No glossy studio, no carefully orchestrated lighting, no curated backdrops. Just a pasture, a herd of cows, and a series of spontaneous clips. She moves among the animals with ease, presenting them one by one as though they were models stepping into the spotlight. The tone is playful, tender, and slightly absurd — a parody that never feels forced. Instead, it feels like a conversation between friends, delivered with the same casual enthusiasm you might hear when describing a new collection backstage.
Each cow becomes a character. They are introduced with names, quirks, and small gestures that frame them as individuals, not just anonymous figures in the landscape. What makes this remarkable is how quickly the field begins to look like a runway, the herd like a cast, and the performance like a fashion show stripped down to its most ironic essence. The grass replaces the catwalk, and in that shift, something radical happens: everyday life becomes aesthetic material.
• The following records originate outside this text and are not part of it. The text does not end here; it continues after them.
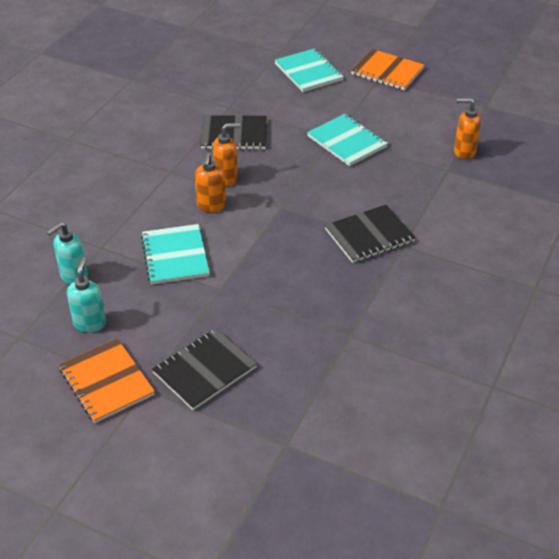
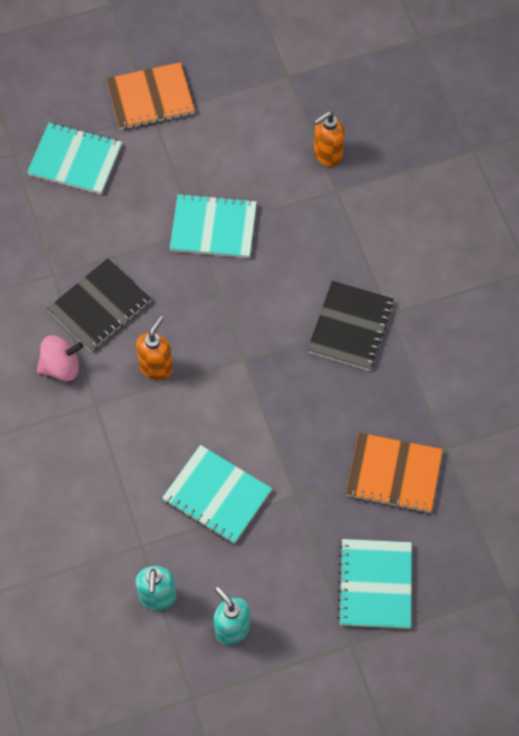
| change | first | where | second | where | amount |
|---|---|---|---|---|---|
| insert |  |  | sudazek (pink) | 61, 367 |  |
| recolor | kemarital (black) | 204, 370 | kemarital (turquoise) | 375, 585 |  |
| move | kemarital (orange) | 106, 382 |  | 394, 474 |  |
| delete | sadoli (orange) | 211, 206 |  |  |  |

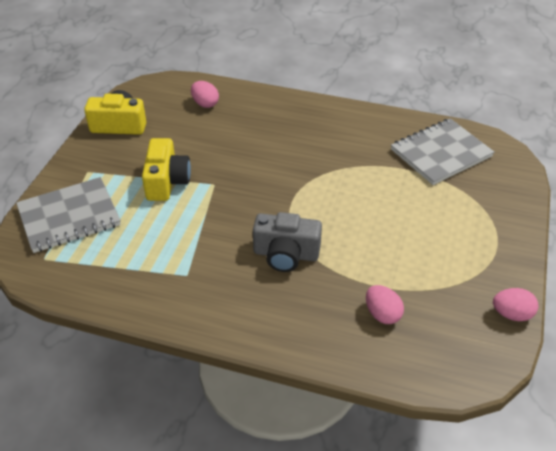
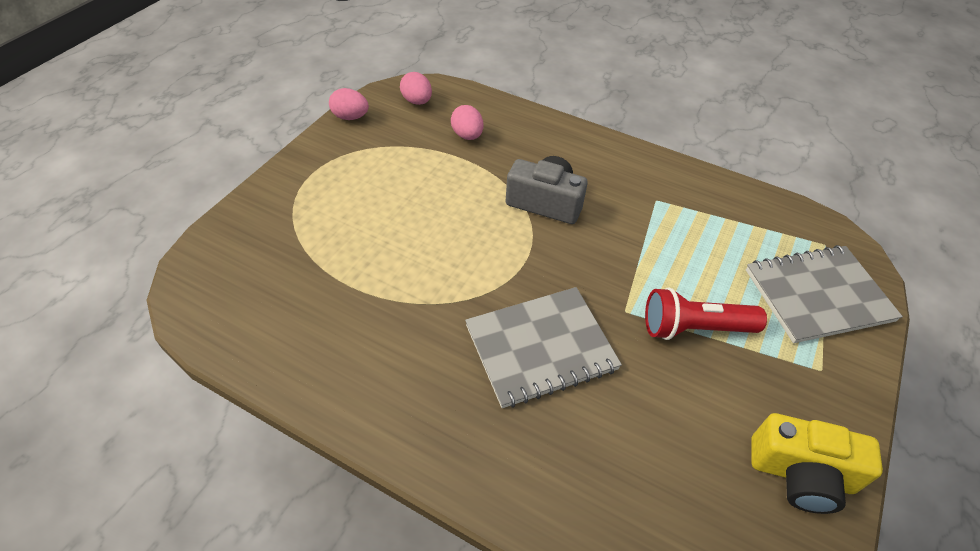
| change | first | where | second | where | amount |
|---|---|---|---|---|---|
| move | falevumi (pink) | 205, 104 |  | 417, 101 |  |
| move | kemarital (grey) | 441, 153 |  | 540, 347 |  |
| replace | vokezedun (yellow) | 167, 181 | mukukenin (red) | 694, 328 |  |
The beauty lies in its simplicity. By treating the cows with the same attention usually reserved for clothes or accessories, the video opens up a playful reversal. Fashion, which so often prides itself on distance, exclusivity, and perfection, is suddenly relocated to the ordinary and the spontaneous. The pasture becomes a stage, and its inhabitants become unlikely muses.
A Pop Echo
This visual and conceptual game inevitably calls to mind Andy Warhol’s Cow (1966). At first glance, Warhol’s decision to create wallpaper featuring a repeated image of a cow seemed trivial, almost banal. Yet that was precisely its provocation. By taking an animal traditionally excluded from “high art” and serialising it into an icon, Warhol dismantled the boundary between the everyday and the monumental, between kitsch and culture.
Here, the gesture is different but equally resonant. Instead of turning the cow into a flat, repetitive motif, the video restores it as a living presence — humorous, affectionate, strangely relatable. Warhol’s Cow mocked the solemnity of painting by elevating the most ordinary subject imaginable. This project, in turn, embraces the same spirit of irreverence, but channels it through performance and intimacy. The result is not satire at the expense of the animal, but a reframing that makes the cows themselves co-authors of the narrative.
Redefining the Codes of Fashion Film
The fashion film, as a genre, has long been defined by sleek choreography, hyper-stylised aesthetics, and a certain distance from reality. By contrast, this work dismantles those codes with irony and tenderness. There is no separation between fashion and life, no hierarchy between model and landscape. Instead, there is a fusion: cows and couture, affection and irony, grass and glamour.
The critical force lies in this juxtaposition. To present a cow with the same sincerity as a handbag, or to treat the rhythm of a pasture as the pacing of a catwalk, is to challenge the very criteria of what counts as fashion imagery. It reclaims humor as a legitimate tool, while also insisting on authenticity as part of style.
Towards a New Iconography
What emerges is a new kind of iconography — playful, light, but radical in its refusal to separate fashion from the everyday. Like Warhol’s Cow, it pushes us to ask: what deserves to be seen, repeated, remembered? And like all great pop gestures, it answers by suggesting that the ordinary is never just ordinary.
Here, the cows are not background. They are protagonists, muses, even co-hosts of a performance that insists on collapsing distance and hierarchy. Fashion becomes less about elevation and more about encounter: closer, freer, and undeniably more fun.